極薄平面レンズのイメージ (Artist's rendition courtesy of Francesco Aieta)

この平面レンズは厚さが60nmしかなく、極薄のシリコンウェハーに膜厚1nmの金めっきを施すことによって形成されている。金めっき層は一度成膜されてから表面全体にムラなく広がるV字形の構造を残して取り去られる。このV字形の配列がナノアンテナの役割を果たすという。

平面レンズに光を当てると、ナノアンテナが光を捕捉する。捕捉されてから再びレンズの外へ出て行くまで、光はわずかな時間レンズの表面にとどまる。この遅延をレンズ表面全体で精密に調整することによって、通常の厚みのあるレンズと同じように光の進む方向を変える効果が生まれるという。

平面レンズには光学収差がないため、例えば通常の広角レンズのような魚眼効果は生じない。また、非点収差やコマ収差も生じない。このため、複雑な補正技術をまったく使わなくても、完全に正確な像または信号を得ることができる。ナノアンテナの配列は「メタ表面」と呼ばれており、アンテナの大きさ・角度・間隔は、特定波長の光に合わせて調整可能となっている。

左は、1mm口径の平面シリコンレンズの顕微鏡写真。V字形に見えるのがナノアンテナの配列。右は、位相遅延の度合を色分けして表した図 (Image courtesy of Francesco Aieta)

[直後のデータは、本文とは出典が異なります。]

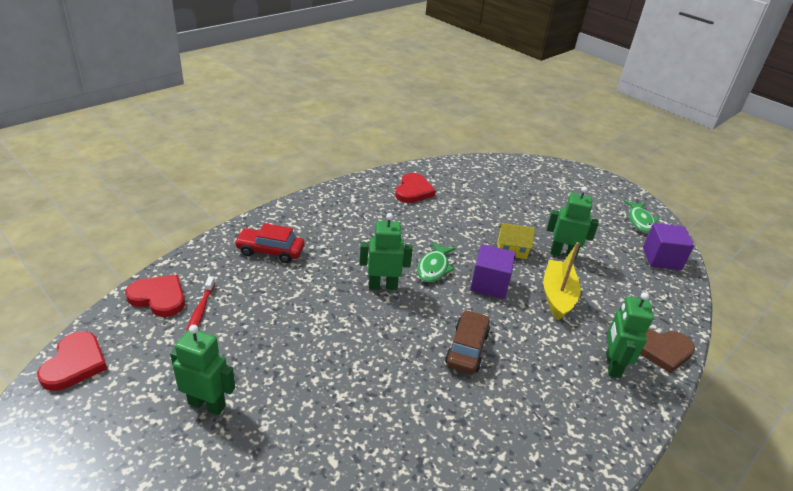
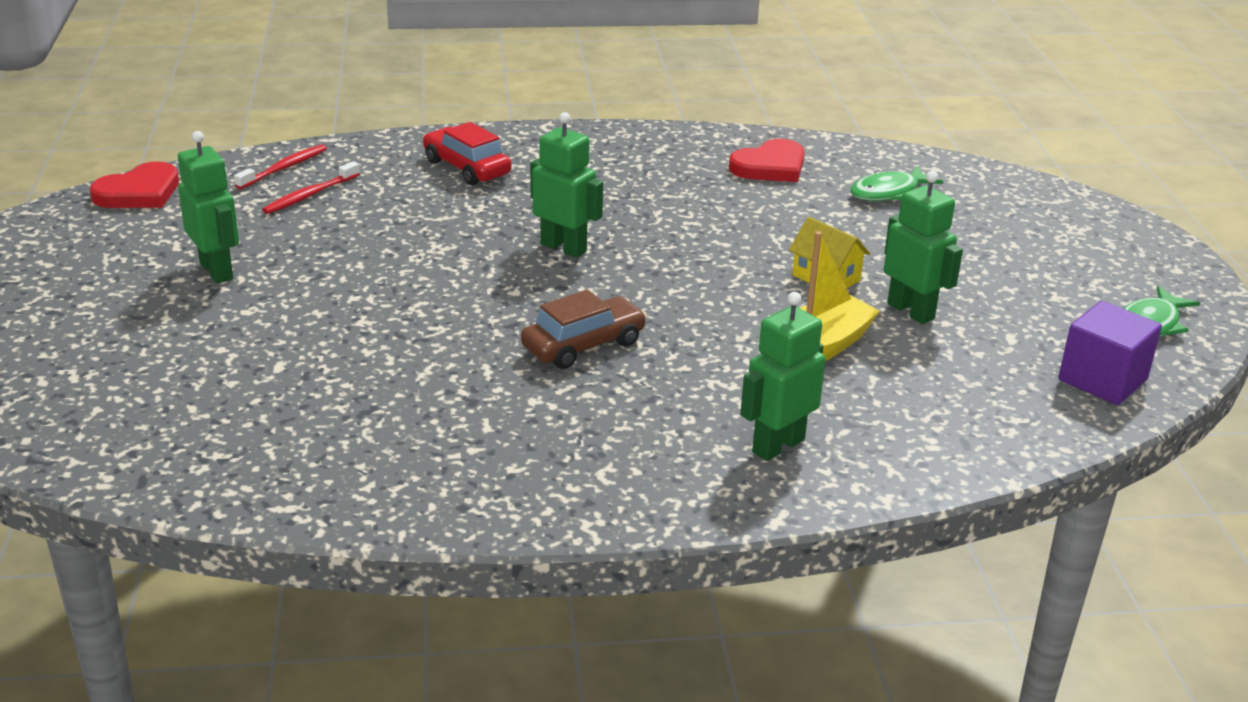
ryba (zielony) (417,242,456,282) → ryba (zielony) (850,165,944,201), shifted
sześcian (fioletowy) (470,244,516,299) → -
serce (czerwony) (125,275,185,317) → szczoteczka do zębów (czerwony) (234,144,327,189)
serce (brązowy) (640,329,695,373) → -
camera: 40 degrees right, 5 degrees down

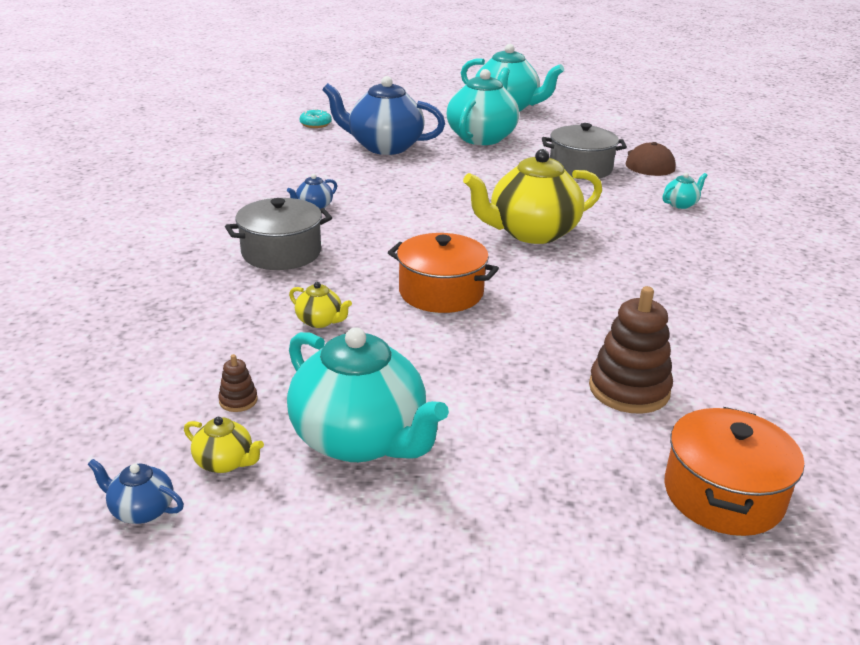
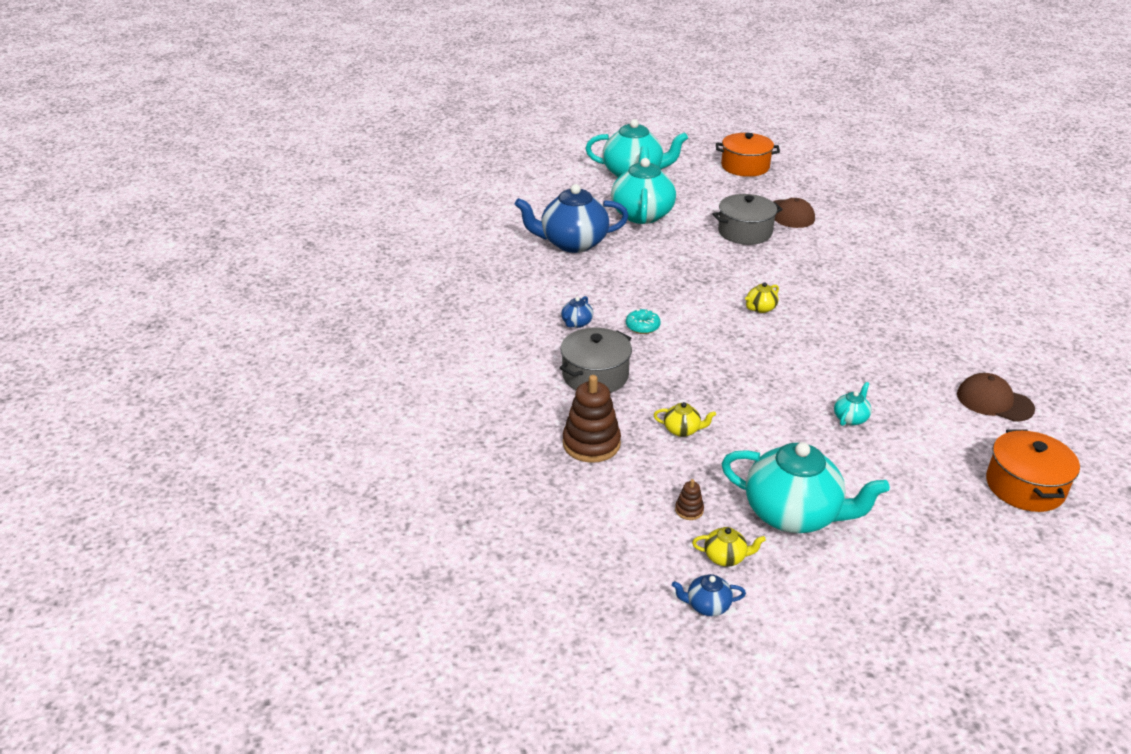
donut (turkusowy) (300,109,332,128) → donut (turkusowy) (626,309,661,334), shifted
imbryk (żółty) (463,149,602,244) → imbryk (żółty) (745,282,779,313), x0.42
imbryk (turkusowy) (662,173,708,209) → imbryk (turkusowy) (834,382,872,426), shifted
garnek (pomarańczowy) (388,233,499,313) → garnek (pomarańczowy) (716,133,780,177), shifted
zabawka nakładanka (brązowy) (589,286,673,414) → zabawka nakładanka (brązowy) (563,375,621,463), shifted
- → czapka (brązowy) (957,373,1035,422)
camera: 20 degrees left, 5 degrees up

光ファイバー通信などで使われる通信用波長で使用する場合、平面レンズは近赤外からテラヘルツ波長まで自由に拡張可能。製造方法も簡単であるという。「将来的には、大部分の光学システムで使われているバルクコンポーネントはすべて平面レンズで置き換えられる可能性がある」と論文の筆頭執筆者 Francesco Aieta氏は話している。